HEALTH&FITNESS
258
January15
For the grownups
In my late 30s, I asked my dentist to crown a few
of my teeth that were looking a little the worse for
wear, mostly because I kept on breaking my fillings.
He said he could, but advised me to first undergo
orthodontic treatment to correct my “bad bite” –
news to me, as no dentist had ever mentioned
such a thing.
“You were lucky he did that,” remarks maxillo-
facial surgeon DR TIAN-EE SEAH, another member
of the Orange Orthodontics team. “Otherwise, you
would probably have broken all your new crowns.”

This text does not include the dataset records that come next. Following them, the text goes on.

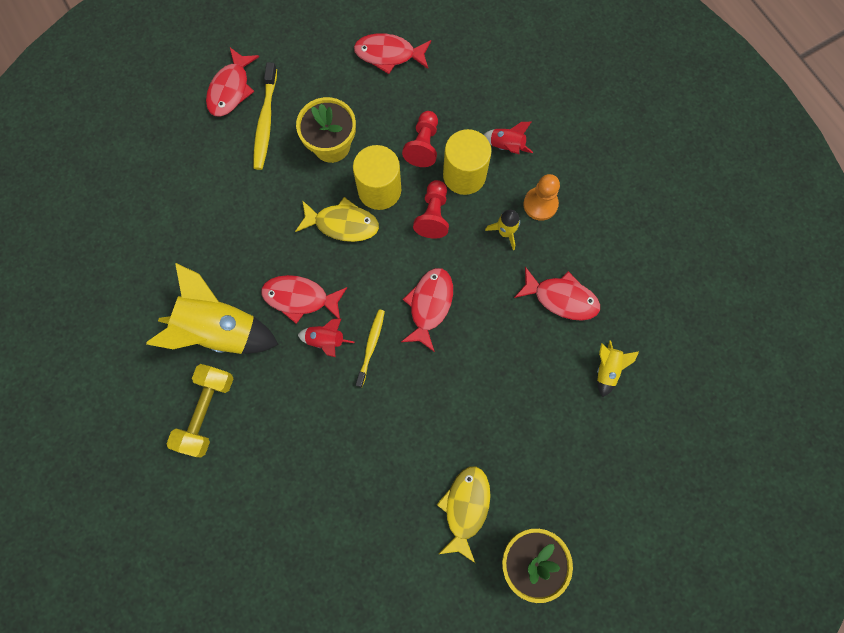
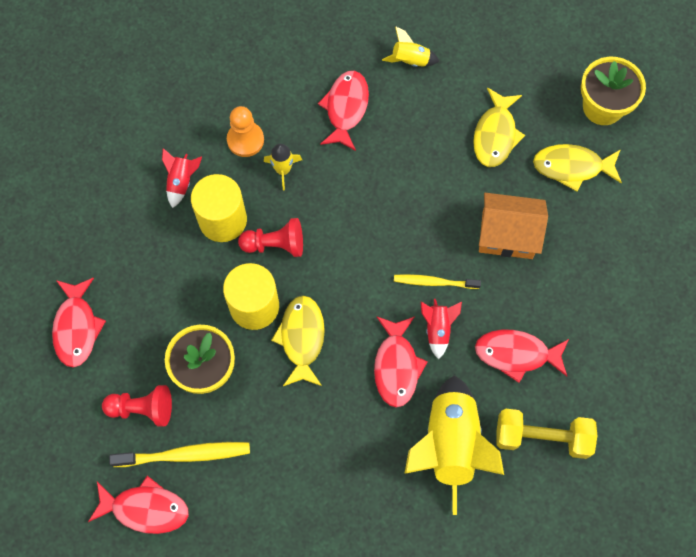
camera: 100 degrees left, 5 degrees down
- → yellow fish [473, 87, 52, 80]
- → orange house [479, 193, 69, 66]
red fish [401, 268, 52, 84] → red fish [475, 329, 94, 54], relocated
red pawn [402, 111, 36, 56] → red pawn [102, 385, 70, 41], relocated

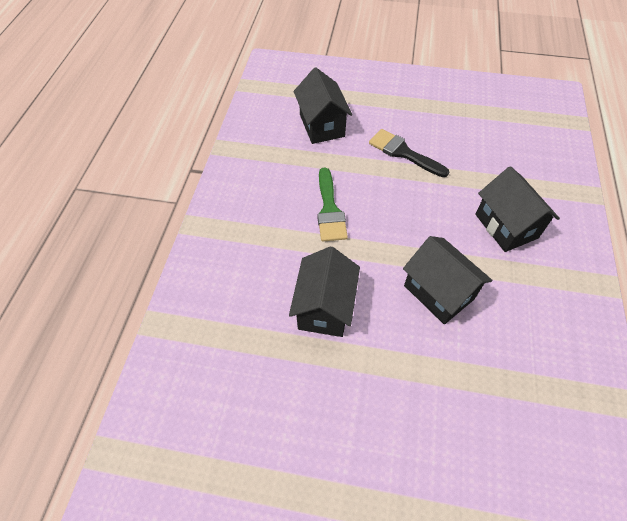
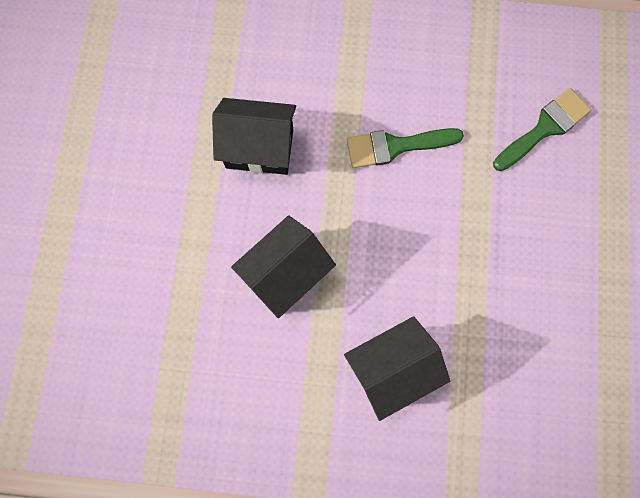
camera: 85 degrees right, 20 degrees up
black brush [369, 129, 80, 48] → -
black house [294, 67, 58, 77] → green brush [493, 88, 98, 83]

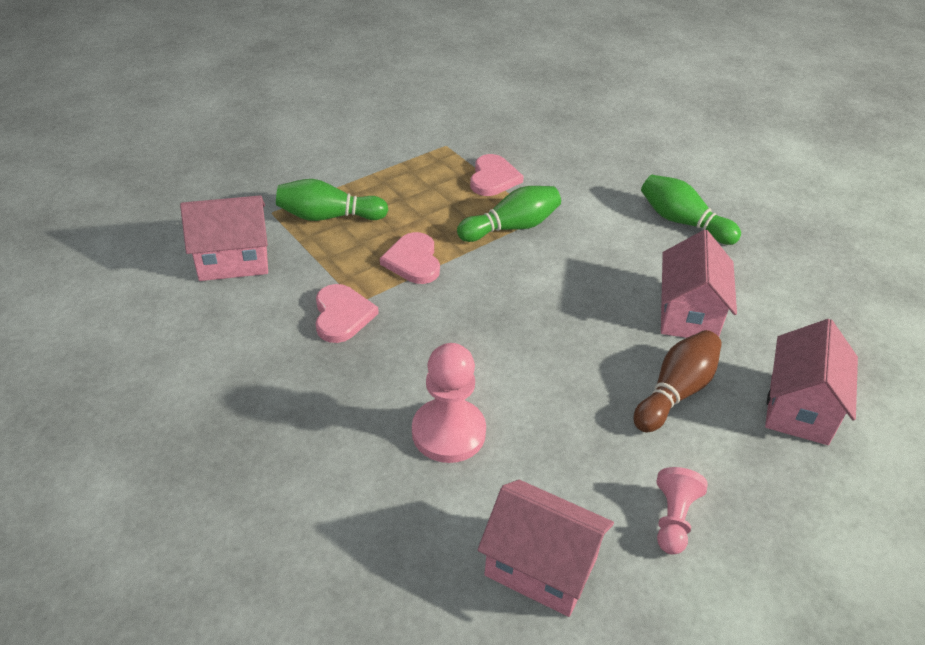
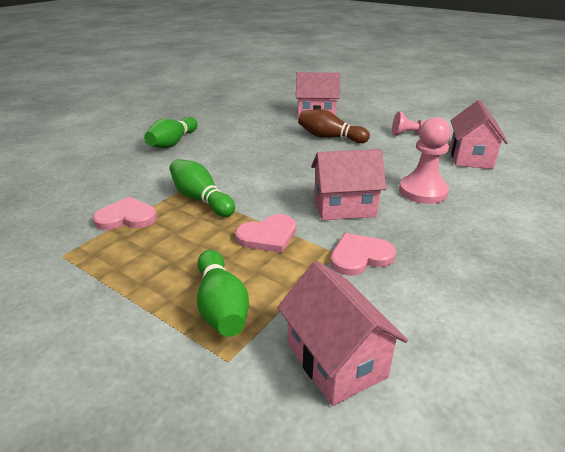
camera: 105 degrees left, 10 degrees down
pink house [661, 230, 76, 108] → pink house [311, 149, 76, 71], relocated

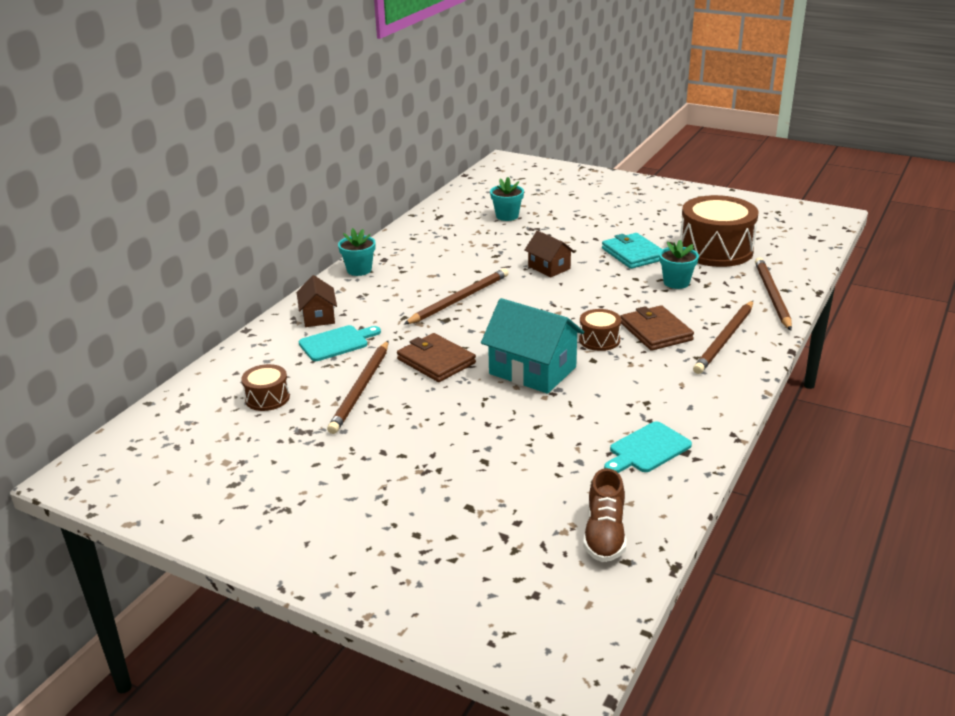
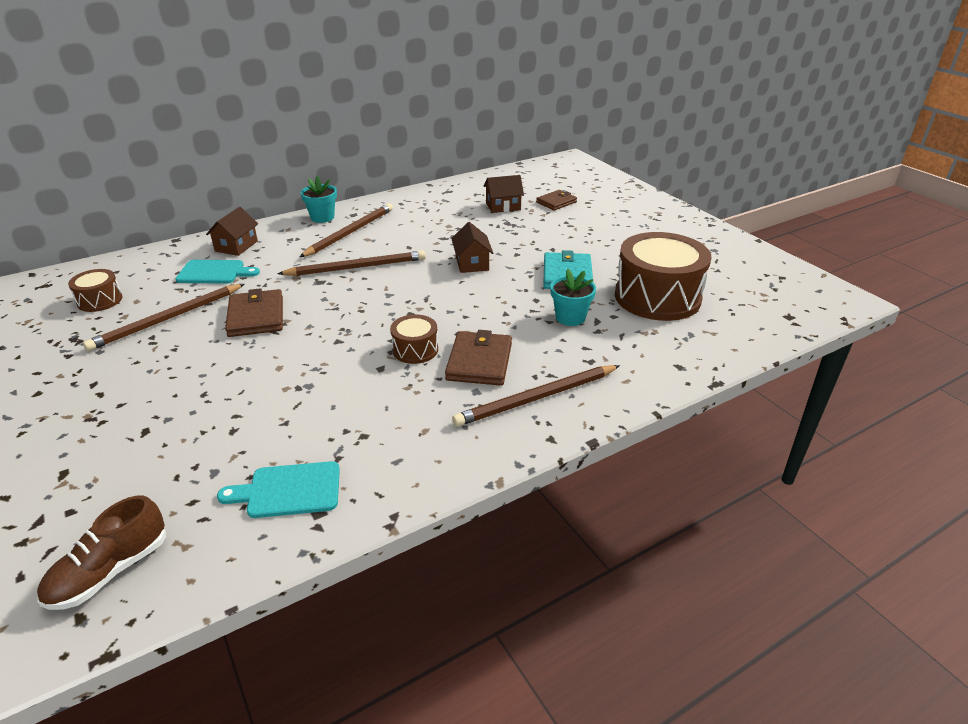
camera: 30 degrees right, 5 degrees up
turquoise house [481, 298, 103, 96] → -
- → brown wallet [536, 190, 41, 20]
brown pencil [755, 257, 37, 73] → brown pencil [300, 203, 93, 54], relocated
turquoise flower pot [490, 177, 34, 44] → brown house [484, 175, 40, 38]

I tell him too about my mother, who opted for
extractions whenever a tooth couldn’t be saved
and ended up in her seventies with dentures that
caused endless discomfort. Fortunately, attitudes
have changed, as Dr Seah agrees.
“Twenty years ago, we’d happily extract all the
teeth, not realising how that causes collapse in the
supporting bone.”
Apart from partial or full dentures, a number of
options exist for people who have lost teeth and
wish to replace them.
“Bridges used to be very popular: you shave
down two good teeth – just as you’d do for a crown;
then you take a mould and get it cast in porcelain
and metal. The problem is that it doesn’t feel quite
natural, it doesn’t look completely real, and as you
can’t floss properly, the teeth may be susceptible
to decay.”
Aleksvf , Contrail1, Igor Shmatov | Dreamstime.com
Dental implants
Incredibly, those Ancient Egyptians even had a go at dental implants:
some mummies have been found with grins sporting transplanted human
teeth; others, implants made of ivory. And 4,000-year-old remains from
Ancient China show bamboo pegs tapped into the roots to replace
missing teeth.
We’ve come a long way since then, agrees Dr Seah,
especially when it comes to materials. In an early 1950s
breakthrough, a Swedish researcher discovered that it
was almost impossible to remove a titanium implant from
bone; in 1965, he placed the first
titanium dental implant into a human
volunteer.
“Implants give you a second
chance at a tooth,” says Dr Seah.
“Four months after sinking the
titanium implant, once it has
integrated with the
bone, a crown
can be fashioned
on top and it will
look exactly like
a real, healthy,
attractive tooth.”
The ageing mouth
Where teeth have been missing for some time, the bone tends to shrink
or atrophy through lack of use. If it’s no longer wide enough or strong
enough to take an implant, a surgeon like Dr Seah can do a bone graft
from the chin or the lower jaw. “We do the graft, fix it with titanium micro-
screws and leave it for four months before doing the implant,” he explains.
You could avoid all that unnecessary trouble by asking for an implant
as soon as possible after losing a tooth; what’s more, teeth tend to drift
in an attempt to fill any gap, turning that hard-won “good bite” into a bad
one. Better late than never, though.